NEW YORK, May 27, 2026, 04:49 EDT
- Casey’s most recent quote came in at $809.41, off around 1.9%. That drop came as broader U.S. indexes climbed on Tuesday.
- Wells Fargo upped its target for the stock to $910, though the firm said there could be a slight EPS miss for the fourth quarter because of fuel margins.
- Casey’s is set to release fiscal Q4 and full-year numbers after the bell on June 9.
Casey’s General Stores shares edged down in recent trading, despite a price target bump from Wells Fargo. The move puts a fresh focus on the company’s fuel margins ahead of its earnings report in June.
The stock was at $809.41, dropping $15.90 from the previous close, and puts the company’s value around $30.1 billion. Nasdaq’s regular session hadn’t started yet in New York; hours are 9:30 a.m. to 4 p.m. ET, with pre-market starting at 4 a.m. ET.
Casey’s is heading into its next results with expectations still high for execution. The company said it plans to report fiscal Q4 and full-year 2026 numbers after the bell on June 9. A call is set for June 10.
Wells Fargo’s Edward Kelly lifted the firm’s price target to $910 from $745 while sticking with an “Overweight” on the stock, meaning he expects it to outperform the benchmark or peers. Analysts use price targets to signal where they think the stock might go, usually over the next year. MarketBeat
Wells Fargo flagged some caution on Casey’s. The bank said the company’s fourth quarter may see a small and unusual earnings per share miss due to weaker fuel margins. Wells Fargo also said the first look at fiscal 2027 guidance might come off as conservative.
Casey’s didn’t get much help from the broader market. Stocks climbed as Wall Street reopened after the holiday break.
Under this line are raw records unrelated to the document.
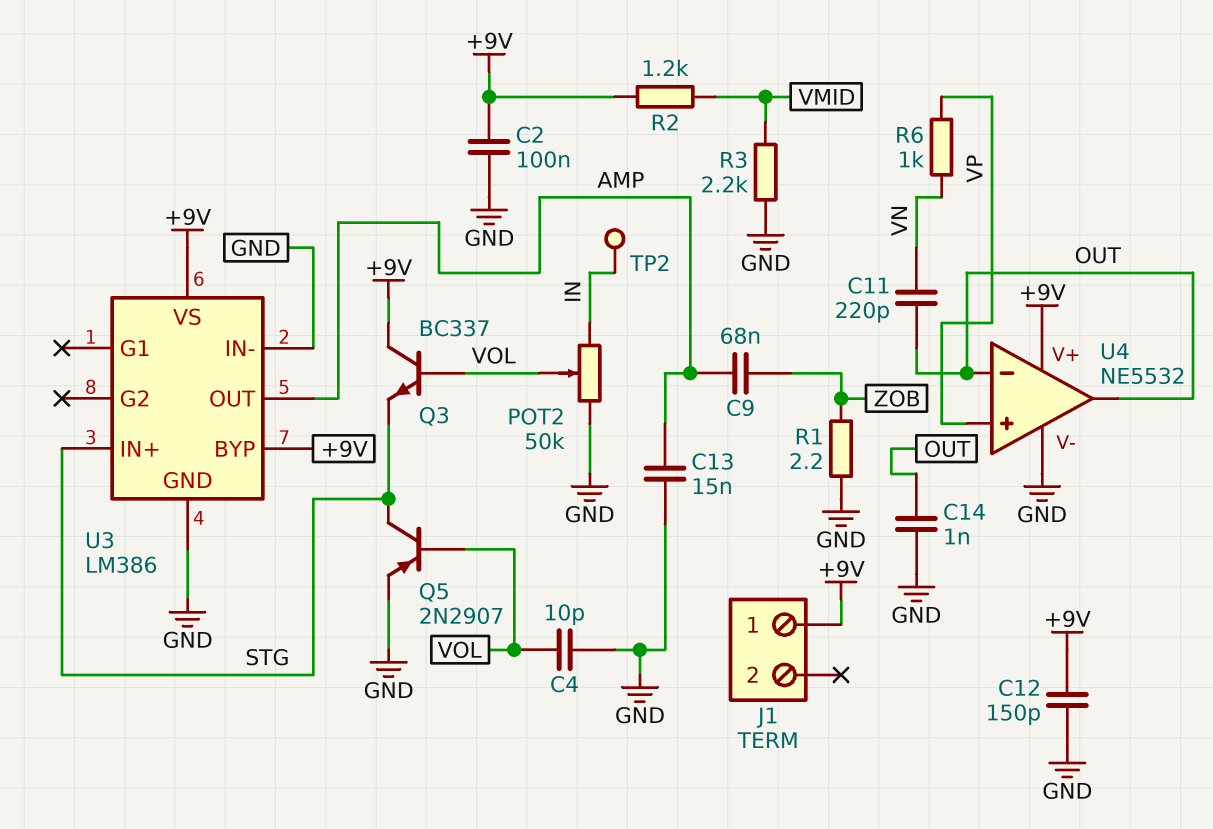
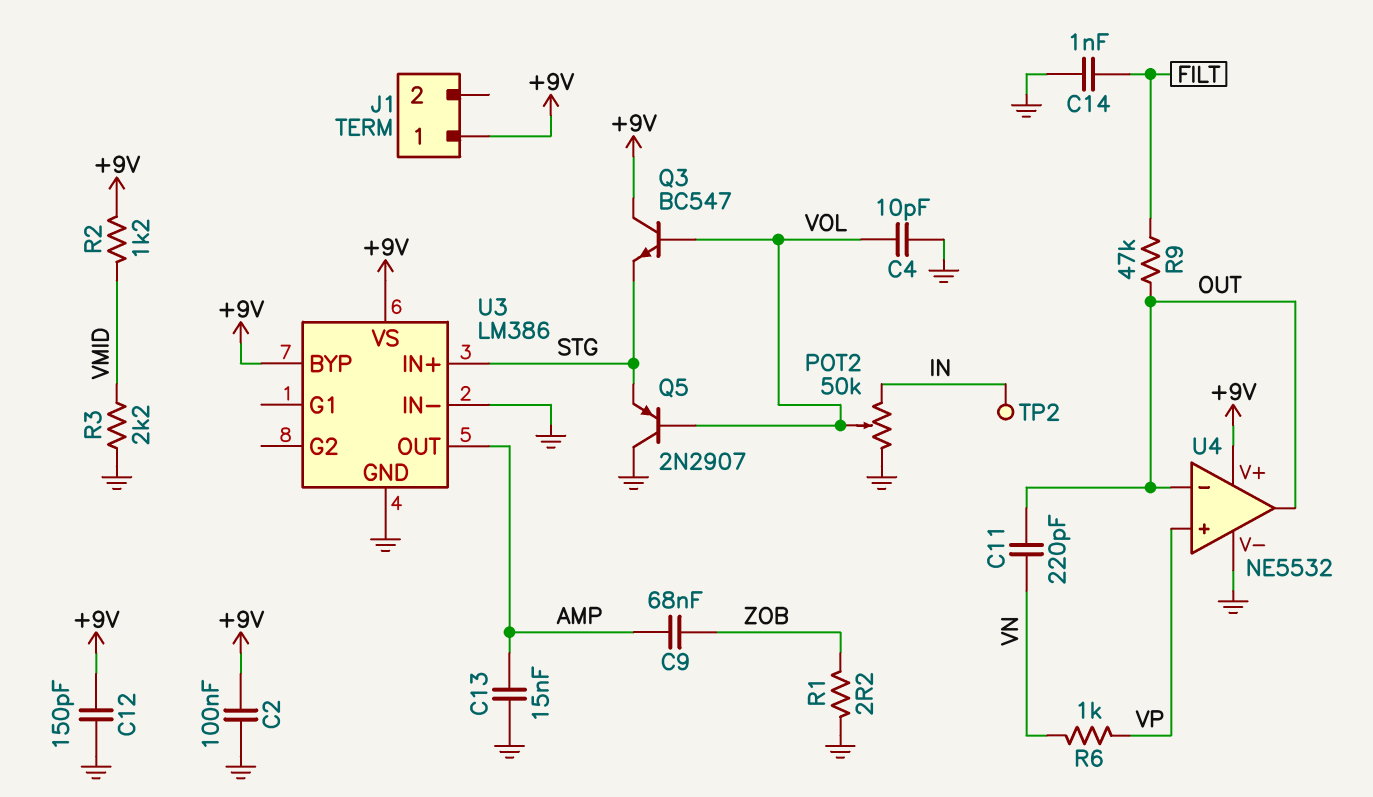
C14: 1nF (GND, OUT) -> 1nF (FILT, GND)
Q3: NPN BC337 (B VOL, C +9V, E STG) -> NPN BC547 (B VOL, C +9V, E STG)
Q5: PNP 2N2907 (B VOL, C STG, E GND) -> PNP 2N2907 (B VOL, C GND, E STG)
R9: none -> 47k (FILT, OUT)

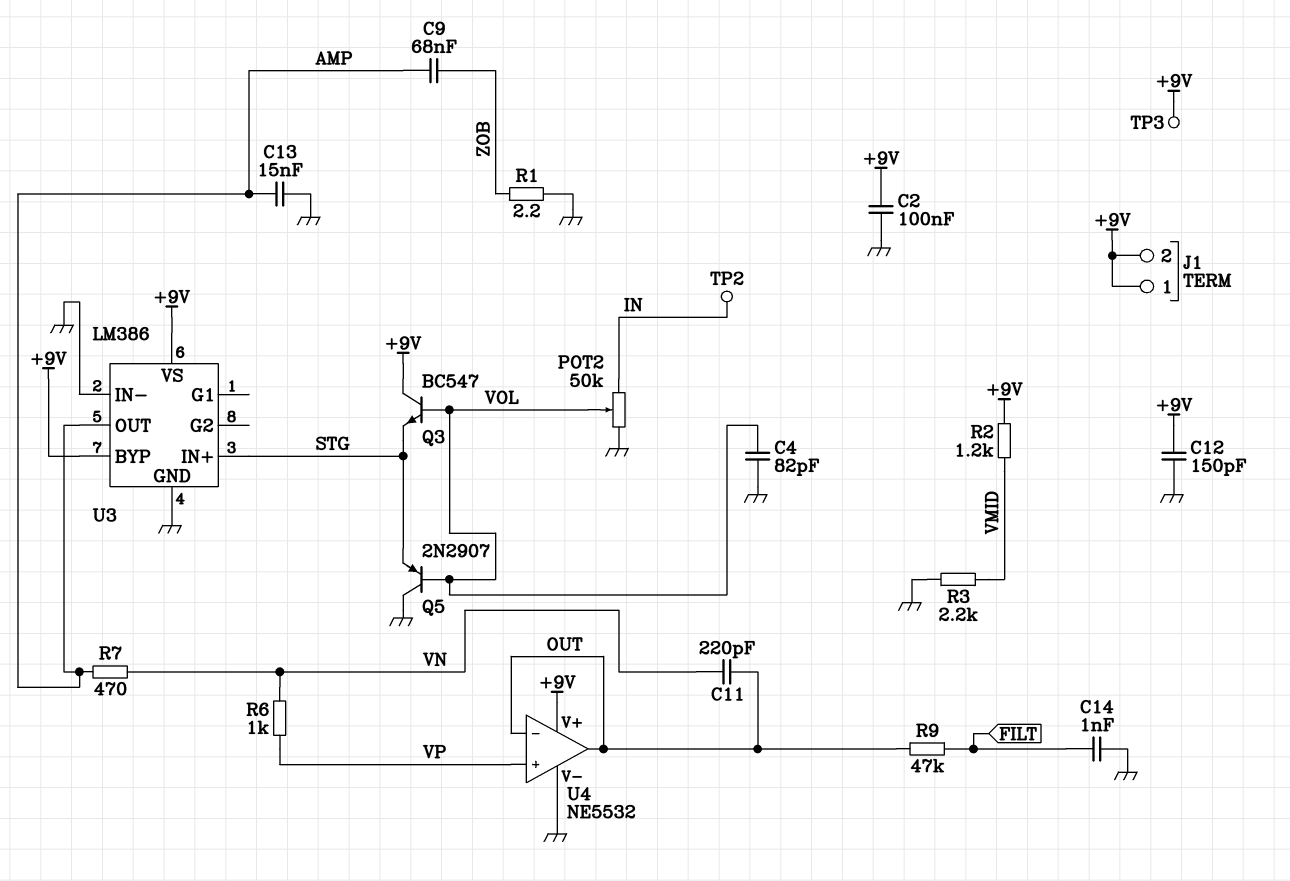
C4: 10pF (GND, VOL) -> 82pF (GND, VOL)
J1 pin 2: none -> +9V
R7: none -> 470 (AMP, VN)
TP3: none -> test point (+9V)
The S&P 500 added 0.6%. The Nasdaq Composite jumped 1.2% to a new high, AP reported.
Casey’s reported a fuel margin of 41.0 cents per gallon in its fiscal third quarter, with total fuel gross profit up 15.3% from a year ago. Same-store sales inside were up 4.0%. CEO Darren Rebelez said “strong sales and margin expansion” boosted results. Fuel margin, or profit before some costs on each gallon sold, is a main swing factor for Casey’s and similar fuel retailers. Casey’s
Casey’s now sees fiscal 2026 EBITDA growing 18% to 20%. EBITDA, a profit metric before interest, taxes, depreciation and amortization, is often used to compare operating results. The company also forecast inside same-store sales up 3.5% to 4.5%, and same-store fuel gallons anywhere from down 1% to up 1%.
Mixed read from peers. Murphy USA shares last traded at $531.16, off around 2.2%, putting its market cap close to $9.9 billion. That’s keeping investors on watch for signs that fuel margins could be coming down for fuel-and-convenience players beyond just Casey’s.
Casey’s hit the S&P 500 in April, a move Rebelez called “a significant milestone.” Index funds picked up more exposure to Casey’s with the inclusion. The company said it’s the first time in the S&P 500 since its 1983 debut as a public company. Business Wire
But it works both ways. If fuel margins drop quicker than investors think, or if management’s outlook for fiscal 2027 seems too careful after the stock’s jump, the shares might have a tougher time even with good store numbers. The stock traded around 46 times earnings, so there’s not much buffer for a weak quarter.
Casey’s keeps analyst backing, a higher index weight, and solid recent operating results. The focus now shifts to June’s report and if fuel profits stay firm.